If A 71-Year-Old Dude Dissed You Via Twitter, What Would You Do?
The New York Knicks have been the NBA’s best telenovela, from the offseason to the recently-kicked-off playoffs (and the Knicks didn’t make it to the playoffs). Before the season began, when Derrick Rose was traded from the Chicago Bulls to the Knicks, he proclaimed he was joining a “super team” on par with the Golden State Warriors. He was quickly roasted for it.
After losing six of their first 10 games, the Knicks were clearly not as “super” as Rose thought. By the All-Star break, the Knicks season was already being pegged as “disappointing.” Soon after, things got rough. Rose mysteriously skipped a game due to “family issues.” Later in the season, team owner James Dolan had Knicks legend Charles Oakley thrown out of Madison Square Garden. The incident, which spread quickly via social media, only made the already unpopular Dolan even more loathed by fans.
Then, the Knicks’ President of Basketball Operations, Phil Jackson, decided to fire some lowkey shots at Carmelo Anthony, the team’s often-criticized star.
Bleacher Report’s Kevin Ding published an article stating that Jackson should have known Anthony didn’t have the same will to win as Michael Jordan and Kobe Bryant.
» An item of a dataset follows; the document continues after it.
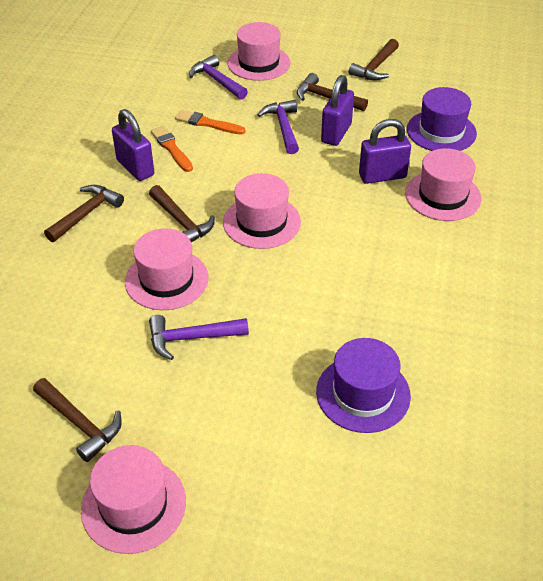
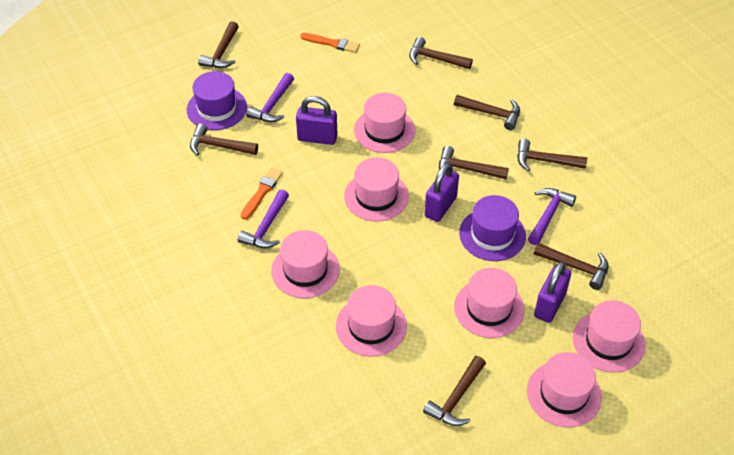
brown hammer: 5 -> 8
pink hat: 5 -> 7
Jackson, who coached both Jordan and Kobe, commented on the story via Twitter.
Bleacher's Ding almost rings the bell, but I learned you don't change the spot on a leopard with Michael Graham in my CBA daze.
— Phil Jackson (@PhilJackson11) February 7, 2017
In the tweet, Jackson implied he was aware that Anthony, who is blamed for the Knicks’ woes, did not have a similar will to win. Jackson has every right to his opinion, but when you’re the prez of basketball operations, it’s usually better to keep quiet.
Melo probably read the tweet like:
“Doesn’t he know better than to talk s*** about a player with a no trade clause?”
A few days ago, in a press conference, Jackson revealed he had learned his lesson about Twitter and pledged to tweet a lot less.MSG Networks
But he didn’t have a change of heart about Anthony. Instead, he doubled down on his comments:
“We have not been able to win with him on the court at this time and I think the direction with our team is that he is a player that would be better off somewhere else and using his talent somewhere he can win or chase that championship.”
Anthony, whose contract does not expire until 2019, decided to reply via Instagram:
“REALLY ?? #StayMe7o,” wrote Anthony.
Although Anthony found Jackson’s comments funny, the National Basketball Player’s Association did not. They released this statement:
“We voiced with the Commissioner today our view on the inappropriate comments by Knicks President Phil Jackson. If players under contract cannot, under threat of league discipline, speak openly about their desire to be employed elsewhere, we expect management to adhere to the same standards. The door swings both ways when it comes to demonstrating loyalty and respect.”